Figure 11.

A,B. Angiotensin–II Control of TACE, TGF-α, and EGF-R in Parathyroid and Kidney (Adapted from: Dusso A, Gonzalez EA, Martin KJ. Vitamin D in chronic kidney disease. Best Pract Res Clin Endocrinol Metab 2011; 25: 647–655, and Dusso A, Arcidiacono MV, Yang J, Tokumoto M. Vitamin D inhibition of TACE and prevention of renal osteodystrophy and cardiovascular mortality. J Steroid Biochem Mol Biol 2010; 121: 193–198.) (A) Intracellular TACE (tumor necrosis factor alpha converting enzyme) translated from its mRNA in an inactive form has activation and translocation to membrane accomplished by removal of an inhibitory component. TACE in its active form is strongly stabilized by the phosphorylated EGFR (epidermal growth factor receptor) via P-ERK1/2 forming a “feed-forward” loop with TACE action via its sheddase action on Pro-TGF-α (transforming growth factor alpha [TGF-α]) generating TGF-α able to activate more EGFR and continue the cycle resulting in more generation of each participant in a “vicious cycle” with marked pathologic consequences.
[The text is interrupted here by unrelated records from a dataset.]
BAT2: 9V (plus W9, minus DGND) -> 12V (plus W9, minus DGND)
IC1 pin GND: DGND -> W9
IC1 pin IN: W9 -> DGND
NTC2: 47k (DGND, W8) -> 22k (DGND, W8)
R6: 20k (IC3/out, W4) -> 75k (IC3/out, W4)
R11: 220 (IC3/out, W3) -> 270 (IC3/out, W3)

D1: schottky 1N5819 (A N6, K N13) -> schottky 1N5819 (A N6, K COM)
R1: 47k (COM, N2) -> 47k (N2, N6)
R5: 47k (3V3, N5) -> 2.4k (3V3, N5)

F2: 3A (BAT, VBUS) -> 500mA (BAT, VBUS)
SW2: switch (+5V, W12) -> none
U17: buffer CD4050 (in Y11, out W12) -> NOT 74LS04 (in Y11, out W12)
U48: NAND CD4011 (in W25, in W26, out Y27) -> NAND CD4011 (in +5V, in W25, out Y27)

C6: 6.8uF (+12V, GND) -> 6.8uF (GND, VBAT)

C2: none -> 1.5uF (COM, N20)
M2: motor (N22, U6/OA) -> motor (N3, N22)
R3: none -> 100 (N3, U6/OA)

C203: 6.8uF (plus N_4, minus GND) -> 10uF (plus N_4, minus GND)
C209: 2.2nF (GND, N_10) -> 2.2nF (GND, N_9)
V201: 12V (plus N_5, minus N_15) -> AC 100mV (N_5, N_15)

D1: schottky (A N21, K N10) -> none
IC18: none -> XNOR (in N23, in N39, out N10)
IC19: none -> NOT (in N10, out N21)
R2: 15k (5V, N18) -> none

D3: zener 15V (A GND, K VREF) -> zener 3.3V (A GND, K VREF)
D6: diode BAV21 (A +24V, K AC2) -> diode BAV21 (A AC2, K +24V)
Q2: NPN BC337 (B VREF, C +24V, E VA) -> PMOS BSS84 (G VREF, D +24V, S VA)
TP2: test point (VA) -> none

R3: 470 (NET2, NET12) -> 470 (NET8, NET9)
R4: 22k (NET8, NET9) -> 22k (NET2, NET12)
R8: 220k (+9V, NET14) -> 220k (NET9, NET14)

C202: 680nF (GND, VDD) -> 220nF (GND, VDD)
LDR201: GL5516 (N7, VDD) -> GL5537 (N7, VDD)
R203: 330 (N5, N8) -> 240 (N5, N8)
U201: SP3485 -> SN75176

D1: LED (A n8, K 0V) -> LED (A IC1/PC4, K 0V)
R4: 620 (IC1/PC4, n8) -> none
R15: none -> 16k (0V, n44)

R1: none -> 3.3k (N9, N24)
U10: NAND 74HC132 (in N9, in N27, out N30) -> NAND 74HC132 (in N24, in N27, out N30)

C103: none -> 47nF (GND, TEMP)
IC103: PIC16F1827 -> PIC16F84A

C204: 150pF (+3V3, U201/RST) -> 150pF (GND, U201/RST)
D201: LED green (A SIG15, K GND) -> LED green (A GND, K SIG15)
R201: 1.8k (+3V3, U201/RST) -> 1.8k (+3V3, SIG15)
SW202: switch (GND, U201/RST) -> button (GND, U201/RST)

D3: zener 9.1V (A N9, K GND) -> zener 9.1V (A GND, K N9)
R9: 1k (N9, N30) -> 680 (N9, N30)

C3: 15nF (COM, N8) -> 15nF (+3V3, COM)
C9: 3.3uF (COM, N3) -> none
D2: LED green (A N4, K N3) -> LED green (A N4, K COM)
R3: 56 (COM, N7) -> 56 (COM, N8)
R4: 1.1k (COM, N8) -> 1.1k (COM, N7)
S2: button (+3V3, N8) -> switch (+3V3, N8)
P-ERK ½ (extracellular signal related kinase or MAP-kinase) a general form of kinase involved in cellular effect amplifications. (B) Angiotensin II (ANG II) together with its receptor shown as the activating and translocating factor for TACE acting to generate TGF-α as the main ligand for EGFR, which when phosphorylated acts via P-ERK ½ in many pathologic roles in renal disease. P-ERK ½ diminishes the activity of calcitriol by lowering VDR levels. In parathyroids, the P-EGFR translocates to nucleus to markedly stimulate cyclin enzymes producing parathyroid hyperplasia.